Definito il nuovo Piano delle Opere Pubbliche che destina all'Umbria 50 milioni di euro per i territori danneggiati dal sisma del 2016. La pre-intesa è arrivata con l'ultimo vertice tenutosi a Foligno presso la sede dell’Ufficio speciale ricostruzione (Usr). Un incontro a cui hanno preso parte la presidente della Regione e vice commissario straordinario alla ricostruzione Stefania Proietti e tutti i principali attori istituzionali incluso il coordinatore dell’Usr Umbria, Gianluca Fagotti, la dirigente del Servizio Ricostruzione Pubblica, Stefania Tibaldi, il presidente della Provincia di Perugia, Massimiliano Presciutti e i sindaci del cratere.
La ripartizione prevede che la fetta più consistente dei fondi, oltre 34 milioni di euro, vada specificatamente ai Comuni ricompresi nel cratere sismico, mentre, e questa è una novità importante, i restanti circa 16 milioni andranno a finanziare gli interventi nei Comuni fuori cratere ma che hanno subito danni. Per quanto riguarda invece i centri più gravemente danneggiati come Norcia, Cascia e Preci, il canale sarà diverso e sono in fase di predisposizione nuove e specifiche ordinanze speciali.
L'Umbria, terra che da sempre fa i conti con le devastanti conseguenze dei terremoti, negli anni ha saputo reagire a quei drammatici eventi con forza e resilienza diventando un modello virtuoso di ricostruzione. E anche in questo caso, specifica una nota regionale, "si andrà oltre il semplice ripristino", con l'obiettivo di "una ricostruzione che sia un'occasione di miglioramento e innovazione per le strutture e i servizi pubblici, restituendo alle comunità locali non solo normalità, ma anche nuove prospettive di sviluppo".
Nel Piano delle Opere Pubbliche sono in previsione lavori "di grande rilevanza strategica". Diversi gli interventi a Spoleto, così come nei Comuni della Valnerina, sia ternana che perugina. La lista resa nota dalla Regione comprende:
• la sede del Cedrav e l’ex chiesa di San Giacomo a Cerreto di Spoleto;
• la Rocca e le mura urbiche di Montesanto a Sellano;
• la Torre dell’orologio e l’area limitrofa a Monteleone di Spoleto;
• i torrioni e mura di cinta a completamento della Rocca di Polino;
• palazzo Collicola, palazzo Mauri e il portale di ingresso dell’ospedale San Matteo degli infermi a Spoleto;
• molteplici interventi per infrastrutture a rete, strade comunali e provinciali, cimiteri e proprietà comunali a Ferentillo, Montefranco, Monteleone di Spoleto, Poggiodomo, Sant’Anatolia di Narco, Scheggino e Vallo di Nera.

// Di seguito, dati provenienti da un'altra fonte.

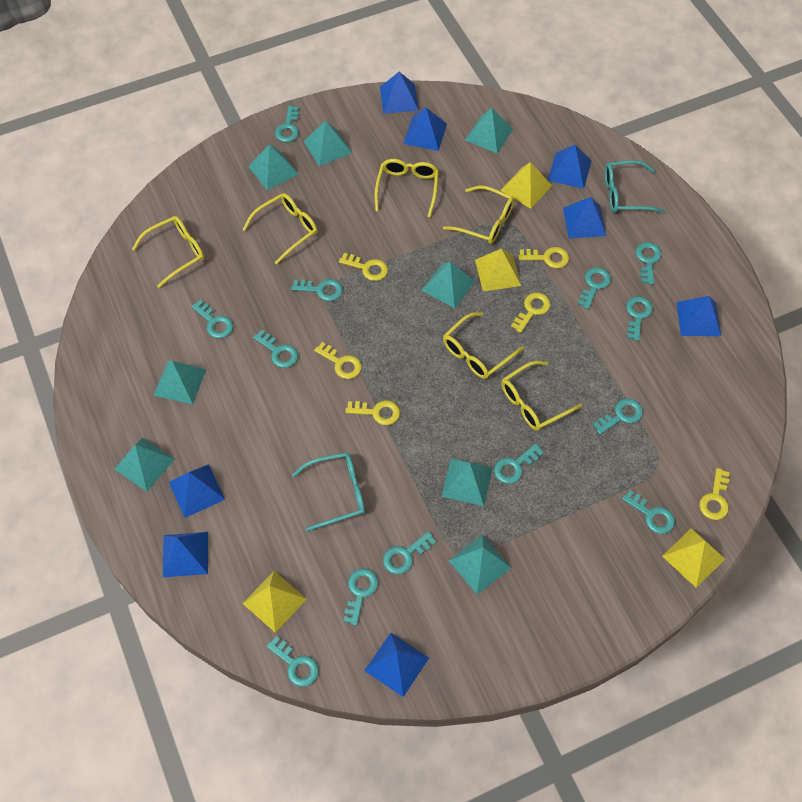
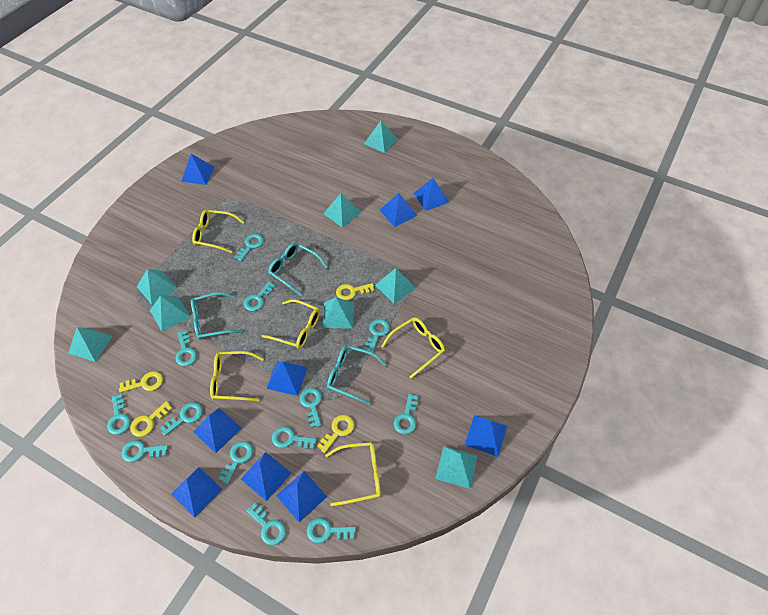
blue pyramid: 8 -> 9
turquoise glasses: 2 -> 3
yellow glasses: 6 -> 5
yellow key: 6 -> 4
yellow pyramid: 4 -> 0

La presidente Proietti ha evidenziato la portata della misura definendola "Un'operazione importantissima, complementare all'operazione di ricostruzione" che accelererà ulteriormente "quello che è stato fatto in passato la ricostruzione dei nostri territori. Si tratta - ha aggiunto - di un segnale tangibile e fortissimo della nostra determinazione nel completare la ricostruzione pubblica, non solo riparando i danni, ma costruendo il futuro di queste comunità. La pre-intesa raggiunta oggi, frutto della stretta e proficua collaborazione tra Regione, Usr Umbria, Comuni e Province, è la prova che stiamo lavorando in modo coordinato ed efficace per restituire piena normalità e prospettive di sviluppo ai territori colpiti dal sisma".

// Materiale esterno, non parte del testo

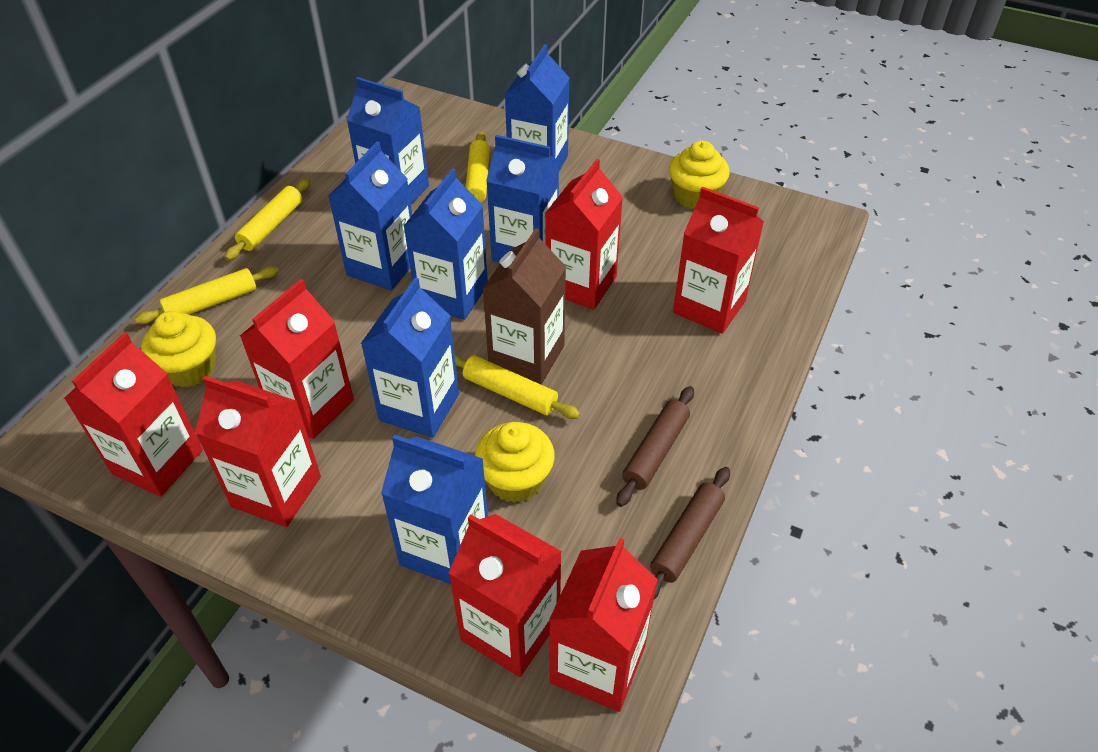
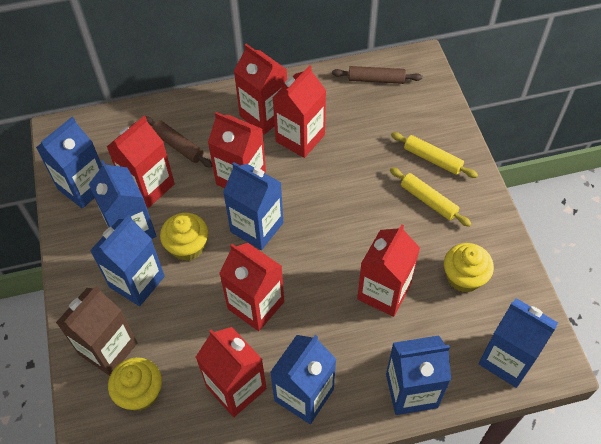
yellow rolling pin: 4 -> 2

Soddisfatto anche il sottosegretario all'Interno e coordinatore regionale di Fratelli d'Italia Umbria, Emanuele Prisco che ha ribadito la vicinanza del Governo Meloni ai territori colpiti dal sisma.
"Sono stati sbloccati altri 50 milioni di euro per l'Umbria - si legge in una sua nota -, destinati a interventi che coinvolgeranno anche Comuni al di fuori del cratere sismico, grazie al lavoro del Governo Meloni e della struttura commissariale guidata dal senatore Guido Castelli".
"Si tratta di risorse concrete - ha spiegato - che si aggiungono agli stanziamenti già approvati nei mesi scorsi e che dimostrano un'attenzione costante verso l'intero territorio regionale, non solo le aree colpite dal sisma. Il Governo continua a mantenere gli impegni presi, trasformando i fondi in interventi reali per lo sviluppo e il rilancio dell'Umbria. Ancora una volta - ha concluso - ai territori arrivano fatti e non annunci".